Scrivener’s Error – Hasn’t Anyone Ever Heard of First Sale?

Scrivener’s Error has some strong criticism for the bill as written, views the bill as an attempt to undermine the first-sale doctrine, and notes several other problems. I was not aware that the bill was a stealth bill, heading to the Committee on Energy and Commerce rather than the Committee on Judiciary, the typical home of copyright legislation. The blog author also recognizes that the bill seems to contradict the Audio Home Recording Act in several ways, particularly the prohibition on certain infringement actions.

The first sale doctrine implications are troubling, and I’m glad he pointed them out. For those of you unfamiliar with the first sale doctrine, that is the portion of copyright law that allows activities like selling, giving away, burning, etc. legitimately acquired copies of materials without infringing copyright. It also allows things like DVD rentals, and oh, say, libraries lending books. It is an important part of copyright law.
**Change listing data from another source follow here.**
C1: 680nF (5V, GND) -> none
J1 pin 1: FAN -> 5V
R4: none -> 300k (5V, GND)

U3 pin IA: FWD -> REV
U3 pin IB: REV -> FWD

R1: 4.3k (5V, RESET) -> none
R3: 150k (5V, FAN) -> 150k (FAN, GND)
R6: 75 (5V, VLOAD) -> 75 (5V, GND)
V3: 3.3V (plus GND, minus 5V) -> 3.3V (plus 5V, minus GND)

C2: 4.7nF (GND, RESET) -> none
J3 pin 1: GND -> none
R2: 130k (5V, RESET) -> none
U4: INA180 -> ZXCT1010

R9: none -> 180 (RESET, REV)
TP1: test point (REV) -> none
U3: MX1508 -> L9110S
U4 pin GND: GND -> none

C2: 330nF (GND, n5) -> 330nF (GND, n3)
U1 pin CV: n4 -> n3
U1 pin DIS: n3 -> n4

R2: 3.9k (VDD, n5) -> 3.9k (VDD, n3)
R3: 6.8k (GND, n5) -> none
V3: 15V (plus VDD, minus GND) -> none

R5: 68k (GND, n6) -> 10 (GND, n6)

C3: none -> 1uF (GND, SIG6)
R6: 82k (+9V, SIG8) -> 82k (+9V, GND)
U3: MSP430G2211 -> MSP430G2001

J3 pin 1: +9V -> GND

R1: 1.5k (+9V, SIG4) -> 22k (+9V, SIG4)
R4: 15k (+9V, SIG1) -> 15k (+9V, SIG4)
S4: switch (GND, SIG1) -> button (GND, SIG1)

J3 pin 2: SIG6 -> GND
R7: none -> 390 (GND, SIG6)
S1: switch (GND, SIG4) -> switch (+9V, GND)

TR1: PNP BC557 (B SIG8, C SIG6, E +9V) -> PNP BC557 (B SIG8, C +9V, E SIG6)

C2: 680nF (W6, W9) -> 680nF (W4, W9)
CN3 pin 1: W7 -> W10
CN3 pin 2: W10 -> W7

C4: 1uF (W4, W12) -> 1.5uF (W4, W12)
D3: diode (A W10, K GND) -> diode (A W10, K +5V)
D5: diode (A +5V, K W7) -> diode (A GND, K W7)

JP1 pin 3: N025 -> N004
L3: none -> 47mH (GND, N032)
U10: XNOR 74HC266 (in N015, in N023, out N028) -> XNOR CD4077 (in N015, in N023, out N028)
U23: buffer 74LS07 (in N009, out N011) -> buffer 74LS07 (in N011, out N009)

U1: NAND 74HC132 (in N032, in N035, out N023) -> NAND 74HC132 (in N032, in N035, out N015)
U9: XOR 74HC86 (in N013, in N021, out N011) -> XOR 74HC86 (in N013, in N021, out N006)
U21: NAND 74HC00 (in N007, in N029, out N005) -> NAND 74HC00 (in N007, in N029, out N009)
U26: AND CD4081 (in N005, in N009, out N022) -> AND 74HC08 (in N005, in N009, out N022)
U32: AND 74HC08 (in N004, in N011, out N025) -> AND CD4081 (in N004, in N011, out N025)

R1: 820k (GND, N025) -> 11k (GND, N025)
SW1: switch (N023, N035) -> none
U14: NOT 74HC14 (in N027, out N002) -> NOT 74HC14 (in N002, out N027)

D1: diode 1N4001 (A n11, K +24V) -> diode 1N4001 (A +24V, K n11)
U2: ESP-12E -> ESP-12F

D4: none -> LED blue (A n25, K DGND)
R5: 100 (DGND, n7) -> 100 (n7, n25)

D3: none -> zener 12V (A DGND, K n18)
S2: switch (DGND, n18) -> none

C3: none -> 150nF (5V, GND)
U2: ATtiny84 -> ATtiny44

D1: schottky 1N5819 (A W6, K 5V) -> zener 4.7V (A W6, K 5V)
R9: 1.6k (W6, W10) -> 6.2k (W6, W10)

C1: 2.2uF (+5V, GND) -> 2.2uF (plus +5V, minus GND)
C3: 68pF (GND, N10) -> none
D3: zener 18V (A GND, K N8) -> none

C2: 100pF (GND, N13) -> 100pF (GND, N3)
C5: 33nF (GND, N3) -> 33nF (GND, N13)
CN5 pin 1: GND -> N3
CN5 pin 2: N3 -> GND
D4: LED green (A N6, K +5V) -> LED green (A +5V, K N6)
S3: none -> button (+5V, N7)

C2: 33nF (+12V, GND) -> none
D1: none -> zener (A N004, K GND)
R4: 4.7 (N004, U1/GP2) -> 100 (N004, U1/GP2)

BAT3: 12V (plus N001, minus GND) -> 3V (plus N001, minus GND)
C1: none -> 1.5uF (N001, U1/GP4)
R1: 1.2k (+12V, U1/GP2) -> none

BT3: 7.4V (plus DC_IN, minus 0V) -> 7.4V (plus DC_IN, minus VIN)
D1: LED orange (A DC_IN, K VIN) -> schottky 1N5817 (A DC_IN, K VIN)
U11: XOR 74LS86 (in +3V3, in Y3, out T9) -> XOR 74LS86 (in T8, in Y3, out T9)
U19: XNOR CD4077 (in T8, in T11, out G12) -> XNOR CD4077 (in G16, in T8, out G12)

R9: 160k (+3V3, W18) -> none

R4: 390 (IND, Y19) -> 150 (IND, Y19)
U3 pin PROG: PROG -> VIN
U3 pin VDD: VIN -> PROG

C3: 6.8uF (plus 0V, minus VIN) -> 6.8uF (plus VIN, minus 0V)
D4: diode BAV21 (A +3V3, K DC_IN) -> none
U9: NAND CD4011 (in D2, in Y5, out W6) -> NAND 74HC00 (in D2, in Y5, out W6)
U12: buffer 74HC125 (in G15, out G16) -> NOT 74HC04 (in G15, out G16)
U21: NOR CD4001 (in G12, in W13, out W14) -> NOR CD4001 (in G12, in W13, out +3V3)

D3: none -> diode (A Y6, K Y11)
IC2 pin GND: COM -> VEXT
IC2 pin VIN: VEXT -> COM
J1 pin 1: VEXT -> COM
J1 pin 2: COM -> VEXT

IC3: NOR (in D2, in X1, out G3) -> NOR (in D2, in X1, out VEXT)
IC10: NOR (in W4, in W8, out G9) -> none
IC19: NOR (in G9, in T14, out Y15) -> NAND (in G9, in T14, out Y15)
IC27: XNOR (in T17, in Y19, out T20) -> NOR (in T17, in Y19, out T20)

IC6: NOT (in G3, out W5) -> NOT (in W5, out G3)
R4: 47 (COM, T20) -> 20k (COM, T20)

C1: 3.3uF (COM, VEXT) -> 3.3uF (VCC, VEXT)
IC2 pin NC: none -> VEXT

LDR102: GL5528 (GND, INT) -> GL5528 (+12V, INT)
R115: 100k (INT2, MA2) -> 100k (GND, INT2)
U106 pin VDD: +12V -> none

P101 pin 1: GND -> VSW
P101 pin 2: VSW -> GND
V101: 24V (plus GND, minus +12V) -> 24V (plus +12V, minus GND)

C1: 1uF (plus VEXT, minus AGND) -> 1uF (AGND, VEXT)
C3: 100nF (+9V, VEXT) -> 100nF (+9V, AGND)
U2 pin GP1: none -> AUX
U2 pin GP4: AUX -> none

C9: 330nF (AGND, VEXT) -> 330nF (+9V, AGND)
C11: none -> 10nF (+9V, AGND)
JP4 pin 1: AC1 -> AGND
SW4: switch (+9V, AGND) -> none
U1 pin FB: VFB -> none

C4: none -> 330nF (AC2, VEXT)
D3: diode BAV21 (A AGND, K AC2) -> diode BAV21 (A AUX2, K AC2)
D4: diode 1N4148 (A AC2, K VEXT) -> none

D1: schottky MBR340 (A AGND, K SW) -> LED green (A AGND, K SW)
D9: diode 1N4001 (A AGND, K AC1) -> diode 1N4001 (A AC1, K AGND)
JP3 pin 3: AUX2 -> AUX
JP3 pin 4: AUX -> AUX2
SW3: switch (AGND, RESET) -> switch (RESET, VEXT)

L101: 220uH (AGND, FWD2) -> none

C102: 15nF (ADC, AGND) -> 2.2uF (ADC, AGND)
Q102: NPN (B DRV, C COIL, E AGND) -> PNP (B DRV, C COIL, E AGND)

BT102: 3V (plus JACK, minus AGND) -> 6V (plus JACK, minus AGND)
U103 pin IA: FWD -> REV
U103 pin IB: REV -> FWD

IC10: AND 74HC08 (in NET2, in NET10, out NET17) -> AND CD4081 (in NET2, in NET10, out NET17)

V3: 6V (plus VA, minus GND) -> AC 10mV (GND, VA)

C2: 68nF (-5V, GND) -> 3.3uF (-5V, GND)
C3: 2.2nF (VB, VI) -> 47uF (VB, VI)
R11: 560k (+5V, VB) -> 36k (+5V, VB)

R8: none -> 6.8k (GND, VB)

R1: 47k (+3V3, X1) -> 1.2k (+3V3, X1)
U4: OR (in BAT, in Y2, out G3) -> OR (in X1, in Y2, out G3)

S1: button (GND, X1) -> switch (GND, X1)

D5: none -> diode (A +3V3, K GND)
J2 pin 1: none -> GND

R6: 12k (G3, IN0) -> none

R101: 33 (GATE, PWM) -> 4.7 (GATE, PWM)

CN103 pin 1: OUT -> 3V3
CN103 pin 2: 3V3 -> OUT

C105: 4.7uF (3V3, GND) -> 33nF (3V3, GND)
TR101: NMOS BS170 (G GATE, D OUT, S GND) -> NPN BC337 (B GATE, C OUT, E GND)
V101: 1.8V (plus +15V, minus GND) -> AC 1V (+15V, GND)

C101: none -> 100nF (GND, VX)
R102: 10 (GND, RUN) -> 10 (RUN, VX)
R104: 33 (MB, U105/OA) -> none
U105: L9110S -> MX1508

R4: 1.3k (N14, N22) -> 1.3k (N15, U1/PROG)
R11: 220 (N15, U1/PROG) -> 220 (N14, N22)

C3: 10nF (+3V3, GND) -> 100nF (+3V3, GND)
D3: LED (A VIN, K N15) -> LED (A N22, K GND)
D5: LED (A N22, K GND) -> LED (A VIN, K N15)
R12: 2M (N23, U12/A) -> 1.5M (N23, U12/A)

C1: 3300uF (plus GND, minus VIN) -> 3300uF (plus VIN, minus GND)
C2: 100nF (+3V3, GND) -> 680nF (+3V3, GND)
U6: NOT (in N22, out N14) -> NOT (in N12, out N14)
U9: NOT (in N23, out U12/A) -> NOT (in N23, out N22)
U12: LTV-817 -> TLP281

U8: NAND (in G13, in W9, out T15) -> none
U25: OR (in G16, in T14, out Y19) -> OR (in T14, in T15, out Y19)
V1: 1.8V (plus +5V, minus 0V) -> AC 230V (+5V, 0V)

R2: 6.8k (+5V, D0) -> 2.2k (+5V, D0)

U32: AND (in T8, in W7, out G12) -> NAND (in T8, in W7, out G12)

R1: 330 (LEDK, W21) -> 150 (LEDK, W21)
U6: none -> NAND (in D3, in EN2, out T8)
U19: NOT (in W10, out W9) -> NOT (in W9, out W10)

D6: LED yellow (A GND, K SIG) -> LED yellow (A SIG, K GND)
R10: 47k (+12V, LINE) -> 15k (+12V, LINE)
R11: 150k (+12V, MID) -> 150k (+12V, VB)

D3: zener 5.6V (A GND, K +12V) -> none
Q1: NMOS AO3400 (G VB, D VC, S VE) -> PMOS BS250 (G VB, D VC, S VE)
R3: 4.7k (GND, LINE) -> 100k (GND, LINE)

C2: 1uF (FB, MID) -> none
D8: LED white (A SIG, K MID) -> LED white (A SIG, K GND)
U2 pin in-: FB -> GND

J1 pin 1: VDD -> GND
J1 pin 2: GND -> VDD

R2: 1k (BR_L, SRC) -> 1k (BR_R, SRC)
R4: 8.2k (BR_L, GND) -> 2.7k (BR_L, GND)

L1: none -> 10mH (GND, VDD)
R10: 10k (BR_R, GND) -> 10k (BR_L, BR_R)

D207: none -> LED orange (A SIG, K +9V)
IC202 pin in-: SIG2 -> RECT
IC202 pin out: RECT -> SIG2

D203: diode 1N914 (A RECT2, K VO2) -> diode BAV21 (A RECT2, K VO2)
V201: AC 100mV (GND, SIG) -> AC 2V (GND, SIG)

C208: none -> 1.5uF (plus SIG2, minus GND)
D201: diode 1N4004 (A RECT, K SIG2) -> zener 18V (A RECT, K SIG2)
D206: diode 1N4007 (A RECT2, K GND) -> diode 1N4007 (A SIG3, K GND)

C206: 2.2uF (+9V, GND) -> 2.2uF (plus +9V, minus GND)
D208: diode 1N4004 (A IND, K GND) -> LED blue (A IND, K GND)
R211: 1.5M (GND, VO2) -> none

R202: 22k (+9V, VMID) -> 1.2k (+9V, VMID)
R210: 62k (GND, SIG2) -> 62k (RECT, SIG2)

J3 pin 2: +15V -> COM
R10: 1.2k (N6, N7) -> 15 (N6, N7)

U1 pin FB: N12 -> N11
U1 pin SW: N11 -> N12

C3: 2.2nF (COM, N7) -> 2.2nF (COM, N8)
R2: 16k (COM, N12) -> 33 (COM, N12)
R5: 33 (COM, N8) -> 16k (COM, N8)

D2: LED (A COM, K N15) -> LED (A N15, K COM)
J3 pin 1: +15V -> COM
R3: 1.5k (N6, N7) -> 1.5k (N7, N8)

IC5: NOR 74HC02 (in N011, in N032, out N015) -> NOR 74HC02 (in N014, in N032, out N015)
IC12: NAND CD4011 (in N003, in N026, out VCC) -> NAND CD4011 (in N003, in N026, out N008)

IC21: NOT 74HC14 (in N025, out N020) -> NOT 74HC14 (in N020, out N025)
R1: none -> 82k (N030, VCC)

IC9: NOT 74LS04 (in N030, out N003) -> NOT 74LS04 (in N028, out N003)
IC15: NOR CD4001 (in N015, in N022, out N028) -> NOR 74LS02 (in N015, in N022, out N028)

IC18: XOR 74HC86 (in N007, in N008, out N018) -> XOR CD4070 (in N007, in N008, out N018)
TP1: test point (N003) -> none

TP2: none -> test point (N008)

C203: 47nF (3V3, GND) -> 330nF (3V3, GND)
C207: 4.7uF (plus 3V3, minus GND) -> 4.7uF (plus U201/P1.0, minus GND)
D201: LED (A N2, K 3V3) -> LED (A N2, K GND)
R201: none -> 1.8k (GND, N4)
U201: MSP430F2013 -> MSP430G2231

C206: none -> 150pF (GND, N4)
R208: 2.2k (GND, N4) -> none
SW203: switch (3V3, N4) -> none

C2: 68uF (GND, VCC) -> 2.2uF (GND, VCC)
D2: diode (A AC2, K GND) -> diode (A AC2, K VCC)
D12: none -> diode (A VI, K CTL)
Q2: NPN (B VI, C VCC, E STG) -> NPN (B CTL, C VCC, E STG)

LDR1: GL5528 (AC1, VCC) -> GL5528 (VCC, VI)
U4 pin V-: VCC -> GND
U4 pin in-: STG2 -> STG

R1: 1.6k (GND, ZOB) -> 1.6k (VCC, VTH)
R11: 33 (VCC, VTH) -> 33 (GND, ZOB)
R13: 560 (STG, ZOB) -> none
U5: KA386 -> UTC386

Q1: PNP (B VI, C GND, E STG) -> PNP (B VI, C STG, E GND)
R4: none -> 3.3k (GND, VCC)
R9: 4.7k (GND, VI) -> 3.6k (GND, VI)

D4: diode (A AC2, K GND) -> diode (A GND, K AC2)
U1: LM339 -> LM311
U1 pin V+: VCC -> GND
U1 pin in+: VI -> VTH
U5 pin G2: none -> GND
There have been several challenges to the first sale doctrine when dealing with digital materials. The U.S. Copyright Office generally tends not to discount first sale applying to digital objects, although this is a debated subject. I’ll write more about this at another time, but the different views usually break down from “digital objects should be treated the same as physical objects” to “transferring digital objects is infringement because you always make a copy when you try to transfer,” with various arguments in-between. Some libraries do attempt to lend digital materials, with varying degrees of success (note that in the linked example, they are actually lending a physical object). Of course, companies generally attempt to direct the usage of digital copies by DRM and complex licensing, which attempts to take first sale out of the picture altogether.

And of course, once again, this is an attempt to use legislation to direct the development of technology in such a way that could potentially harm the public.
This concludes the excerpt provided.